There is a lot less you can do with access to dcrd than you can with access to dcrwallet. Importantly, RPC access to dcrwallet, when the wallet is unlocked, can be used to spend coins.

When dcrd and dcrwallet are both on the same machine, it probably does not matter all that much, but when you are running more secure setups where the wallet is on a separate machine than dcrd, you would pretty clearly not want to use the same credentials for both. Remember that dcrd has to be on an Internet-facing machine in order to stay synced to the network (download the block chain data, broadcast transactions, and so on).

On the other hand, the dcrwallet that contains your funds, for best security, should really not be on a system that has Internet access as it is significantly more difficult for someone to steal your coins if the wallet that contains them is not even on a machine that is accessible via the Internet. If you are staking your coins, you will need at least one Internet-facing dcrwallet instance. Thus, the most secure setup involves having one “cold” dcrwallet instance that is on a machine that is not Internet-accessible, and a second “hot” dcrwallet instance (using a different seed of course) to which the cold dcrwallet instance delegates voting right via the --ticketaddress parameter, both of which use different credentials.


5. Why am I connecting to only 8 outbound peers?

There is an intentional unconfigurable limit of 8 outbound peers. More outbound peers than that does not help you in any way and is actually worse for both you and the network. This has been tested extremely thoroughly in Bitcoin, including btcsuite (the upstream project for Decred). All you would do by upping your outbound connections is waste valuable slots of the relatively few public peers there are (there are always a much higher number of “leechers” than there are “seeders”).

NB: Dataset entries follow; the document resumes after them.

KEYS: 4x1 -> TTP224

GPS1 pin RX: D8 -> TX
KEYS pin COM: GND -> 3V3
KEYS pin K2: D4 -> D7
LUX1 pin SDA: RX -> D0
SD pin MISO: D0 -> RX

On the other hand, increasing your maximum connections, which really just increases the number of allowed inbound connections, helps the network by ensuring there are more slots available for new nodes and SPV clients.


6. Why do I have no inbound connections after forwarding the appropriate port?

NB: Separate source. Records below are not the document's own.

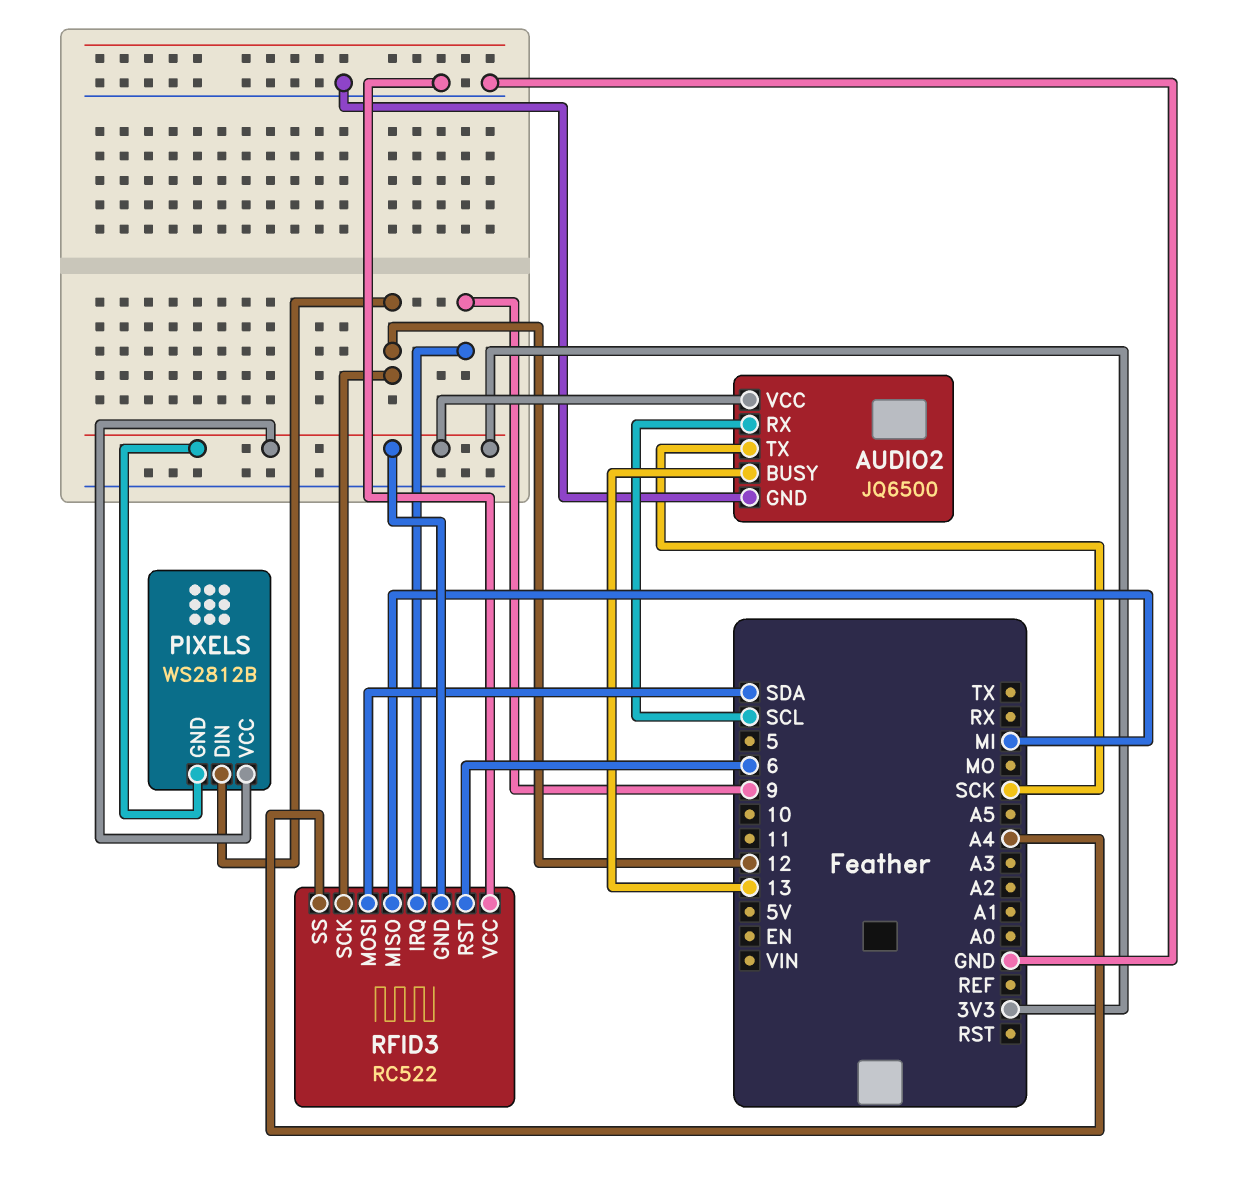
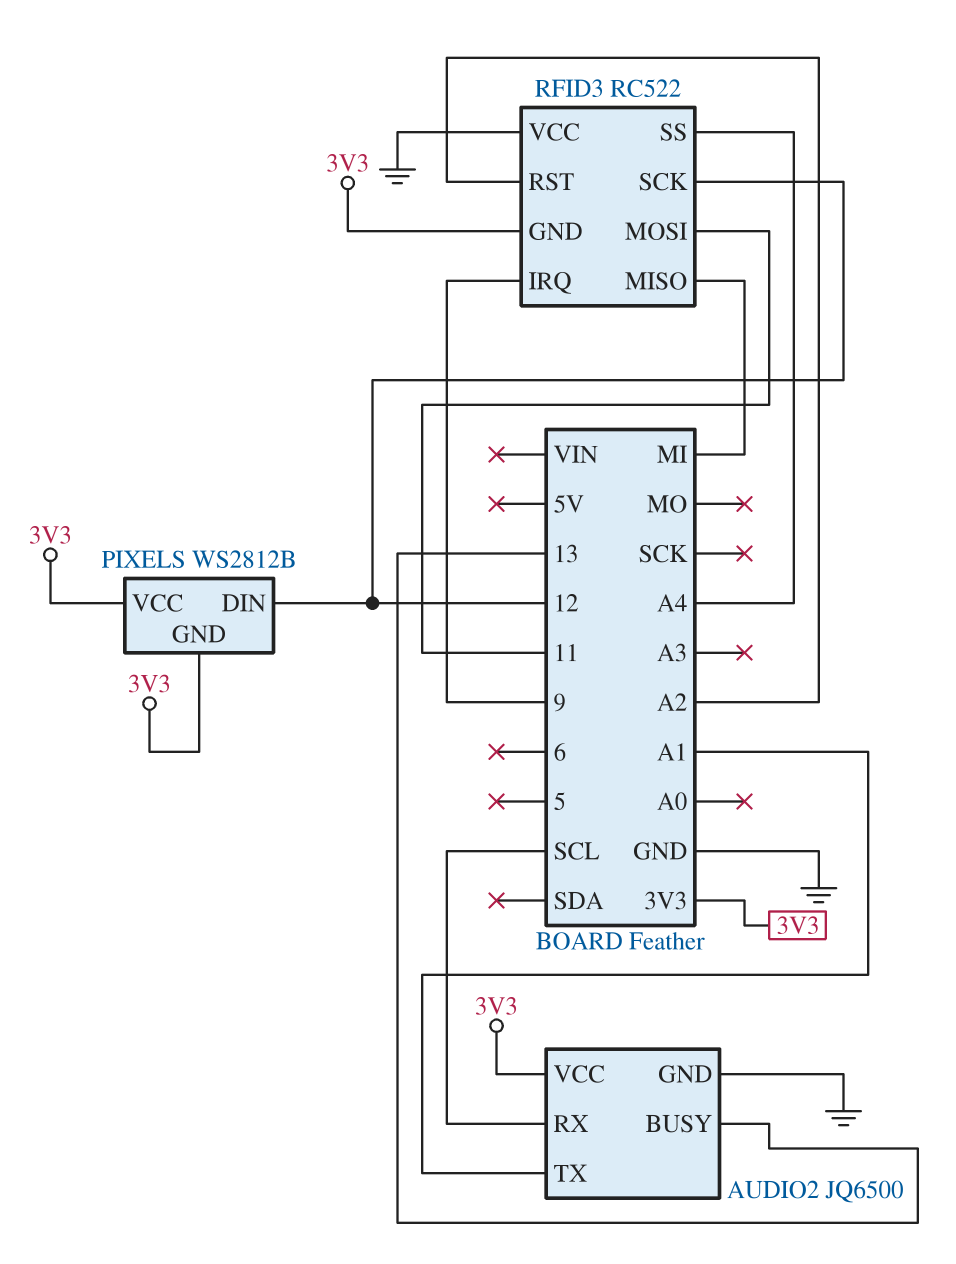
AUDIO2 pin TX: SCK -> A1
RFID3 pin MOSI: SDA -> 11
RFID3 pin RST: 6 -> A2

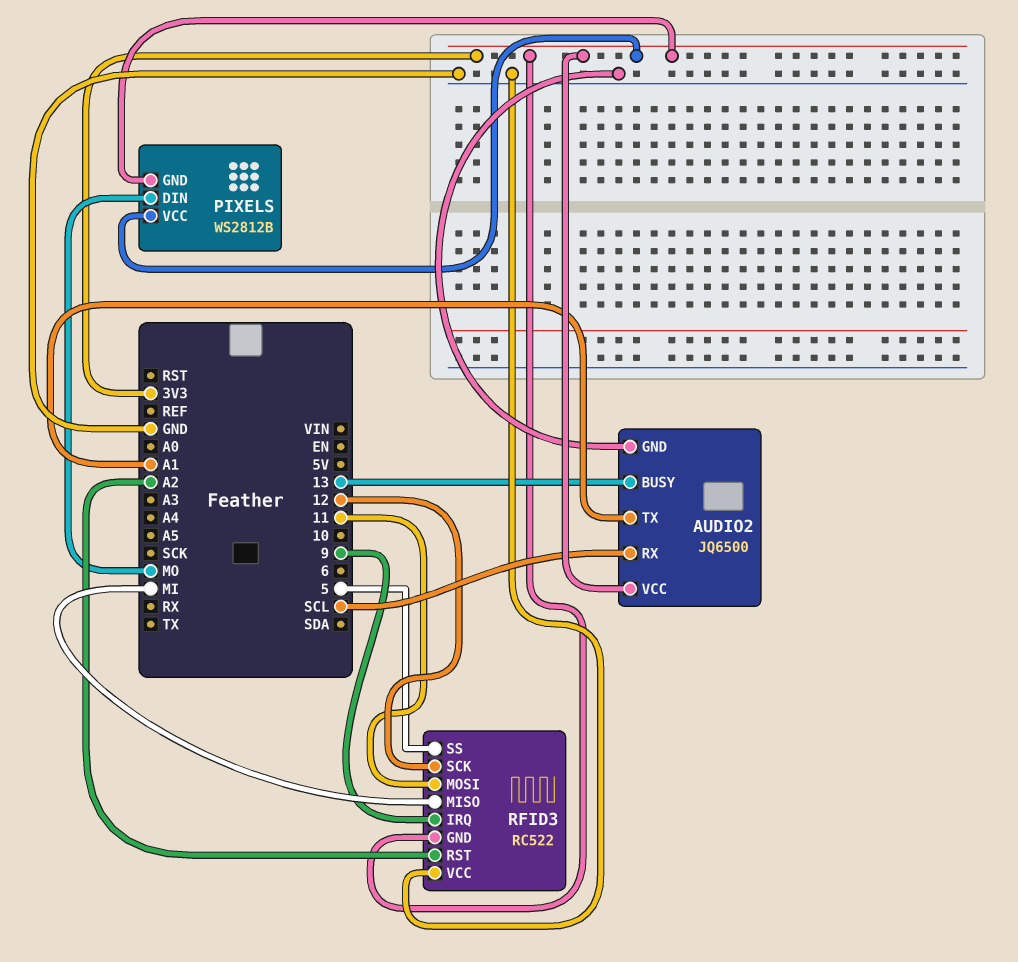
PIXELS pin DIN: 12 -> MO
RFID3 pin SS: A4 -> 5

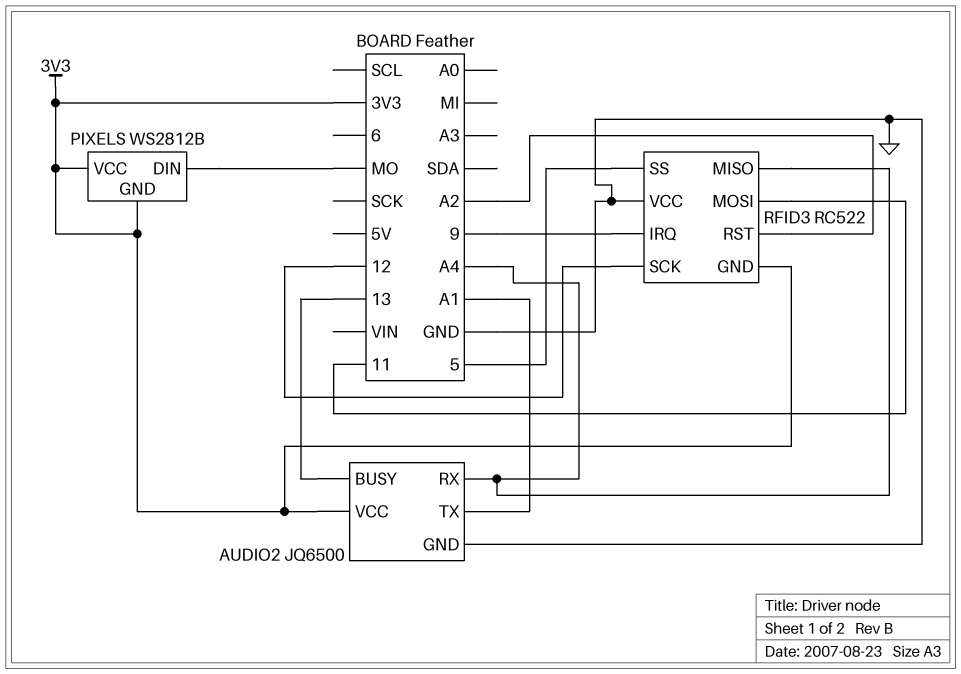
AUDIO2 pin RX: SCL -> A4
RFID3 pin MISO: MI -> A4

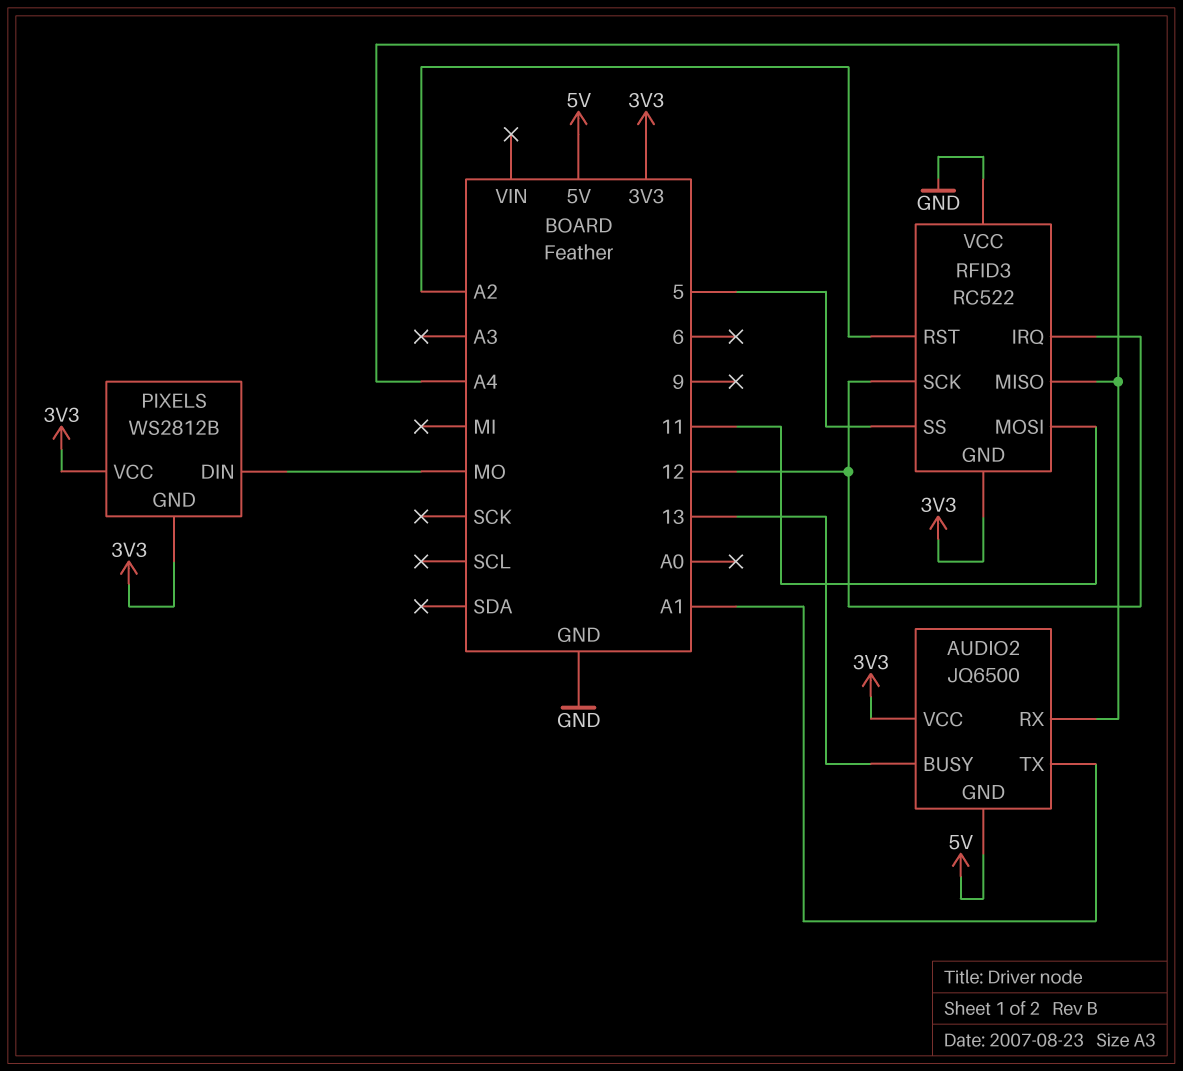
AUDIO2 pin GND: GND -> 5V
RFID3 pin IRQ: 9 -> 12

When nodes are new to the network, they are not accessible to other nodes until they have matured and been randomly selected as a known and good node. The node address manager internally segregates the node addresses into groups and non-deterministically selects groups in a cryptographically random manner. This reduces the chances multiple addresses from the same nets are selected which generally helps provide greater peer diversity, and perhaps more importantly, drastically reduces the chances an attacker is able to coerce your peer into only connecting to nodes they control.

This process should take several days before receiving an incoming connection.

To check and confirm that your node is ready to be accepted, see the output from the dcrctl command getnetworkinfo. Under localaddresses, you can see what address and port your node is accepting incoming connections. Confirm that this address is correct and that the specified port is open.

"localaddresses": [
    {
      "address": "***.***.*.***",
      "port": *****,
      "score": 0
    }
]

7. How do I run dcrd and dcrwallet as a background daemon?

dcrd and dcrwallet do not provide a --daemon or --detach flag to run as a daemon as this is considered bad practice. This blog post by Mike Perham provides some background information.

Modern operating systems provide specialized facilities for running processes as background daemons. For example, systemd and Upstart are Linux utilities specifically designed to run long-lived daemons. MacOS X provides a daemon service named launchd. This is the recommended method for running dcrd or dcrwallet as daemons.

The dcrd GitHub repository provides a sample service files for a variety of operating systems. A detailed guide on using this file to configure dcrd as a service on Debian 9 can be found at stakey.club.